O mesmo não ocorre para as famílias já comentadas de Antônio Simões,
Francisco Pinto Bandeira, Antônio Gonçalves dos Anjos, Domingos Gomes Ribeiro e
Domingos de Lima Veiga. Justamente onde essa técnica se revelaria mais útil, no esboço
das malhas que envolvem os setores não pertencentes às elites que deram seus filhos a
batizar por essas famílias, é onde as ferramentas que se construíram para a identificação
dos sujeitos apresentam resultados menos satisfatórios, necessitando passar por
reelaborações. Findo este trabalho há que empreender novas pesquisas e testes para as
bases de dados e para as técnicas empregadas para a reduzir a margem de incertezas na
identificação dos sujeitos históricos que deixaram suas marcas nos acervos documentais
sob forma de registros nominais. Deverá ser feito com intuito de aprimoramento e
refinamento do método empregado, de tal forma que o cruzamento das fontes nominativas
e em conjunto as técnicas de representação gráficas possa ser mais frutífero.
442
IV. De volta ao começo
Retornando ao tema com o qual foi aberto este capítulo, crê-se aqui que tomar
como ponto de partida para seu estudo a concepção própria da época, a idéia de que era um
corpo social, o menor corpo social que incluía as relações básicas existentes na sociedade é
bastante profícua para a análise. Assim, o que se manifesta como o corpo familiar
funcionando como um organismo vivo ao tecer suas relações, econômicas, políticas,
religiosas, enfim, exercendo economia do lar de Aristóteles não é secionado onde a
continuidade existe. Se raras foram as vezes que um proprietário de escravos apadrinhou o
filho de um de seus cativos, não foram poucas as vezes que seus filhos, cunhados, a esposa
ou outros parentes e amigos próximos o fizeram. Se existiram índios e índias de quaisquer
etnias afilhados e compadres dessas famílias, como tais devem ser tratados: como família
espiritual ou fictícia dos partícipes dessa relação.

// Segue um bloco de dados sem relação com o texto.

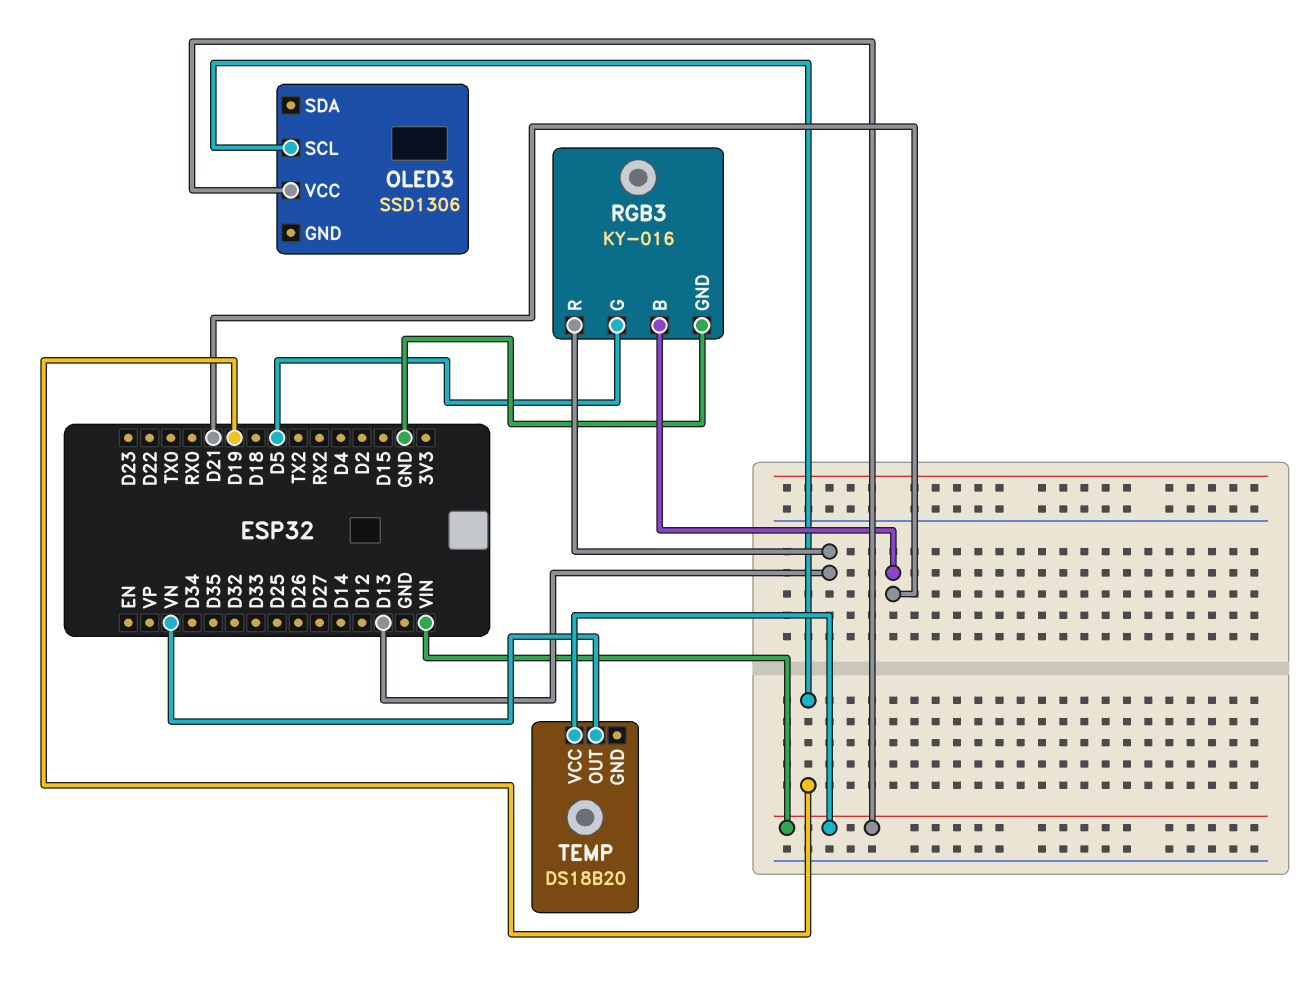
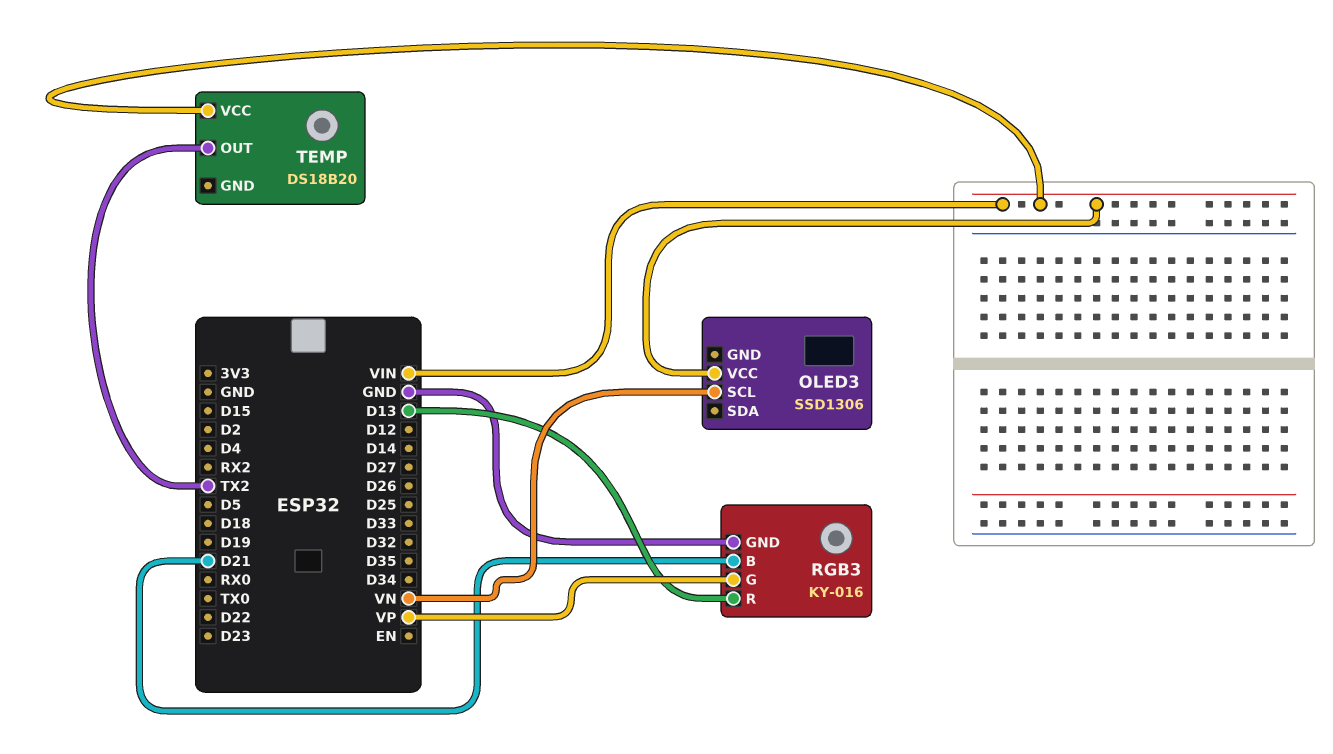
OLED3 pin SCL: D19 -> VN
RGB3 pin G: D5 -> VP
TEMP pin OUT: VN -> TX2

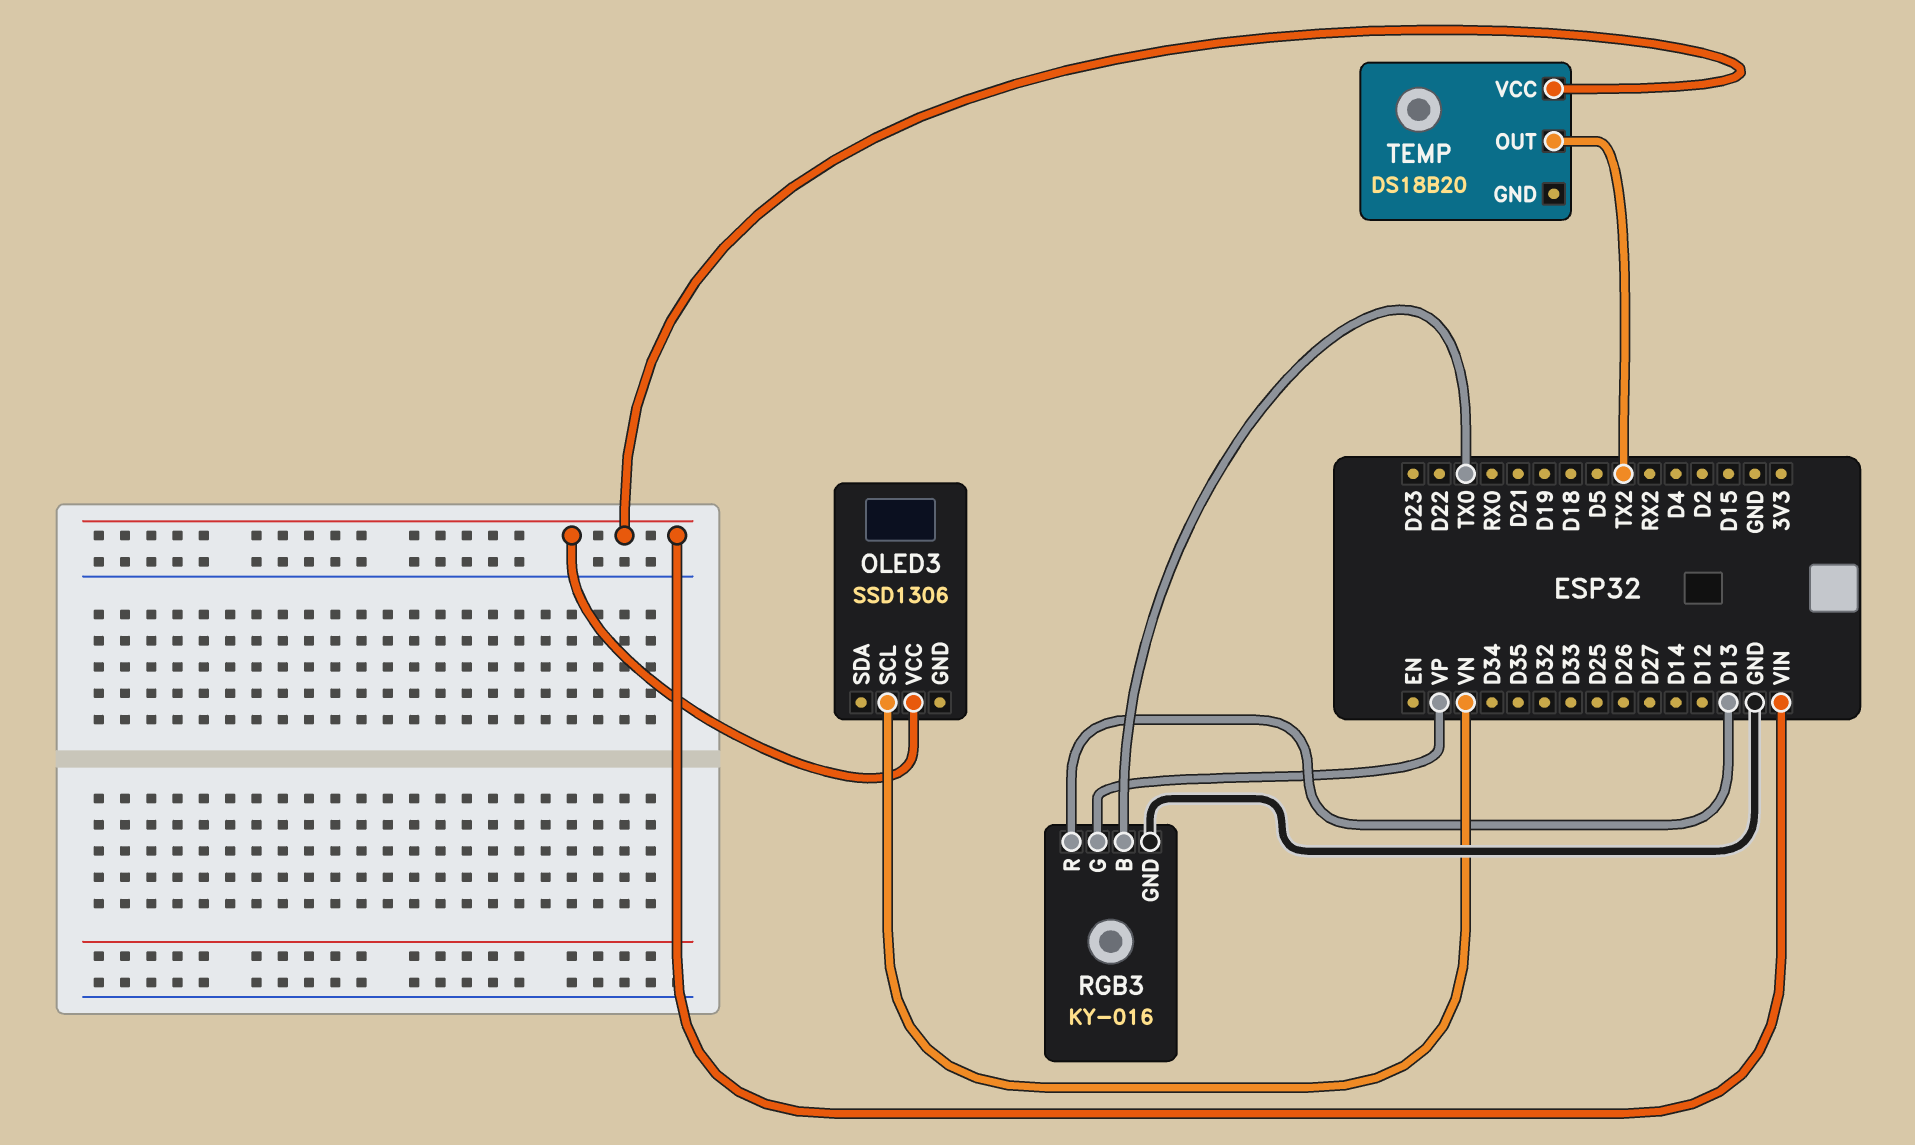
RGB3 pin B: D21 -> TX0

Como já dito, o pertencimento a uma família não reduz a distância dos seus
membros na escala hierárquica. Um escravo pertencente a ela, inserido nela e mesmo
aparentado na família fictícia, segue sendo um escravo. O mesmo deveria acontecer com as
moças ditas minuano, aos pardos e forros que viviam sob as cumeeiras de uma mesma
propriedade. Para estarem inseridos nelas, compartilhavam um mínimo de experiências e
valores que eram percebidos desde fora delas. As vezes ocorre de forma mais sutil, ao
elegerem compadres à sombra da malha de compadrios dos senhores dessas casas ou ainda
serem escolhidos para padrinhos dos subalternos de outras famílias de estatuto social
semelhante a aquela que estavam inseridos. Há contudo, na medida do possível, que se
tentar divisar os limites para essa inclusão. Quais os critérios que cada família estabelecia
para que pessoas pudessem se dizer e serem ditas como membros delas. Por vezes é visível
por portarem o sobrenome do seu senhor, ou receberem o prenome da mulher ou do
443
marido, de um dos filhos. Ainda assim, viu-se uma relativa autonomia dos setores
subalternos das famílias que puderam tecer malha própria de parentesco espiritual, ainda
que subjacente à malha do setor livre. Elemento que servia para amenizar certas tensões, os
compadrios poderiam gerar outras forças solidárias comuns a apenas certos setores sociais.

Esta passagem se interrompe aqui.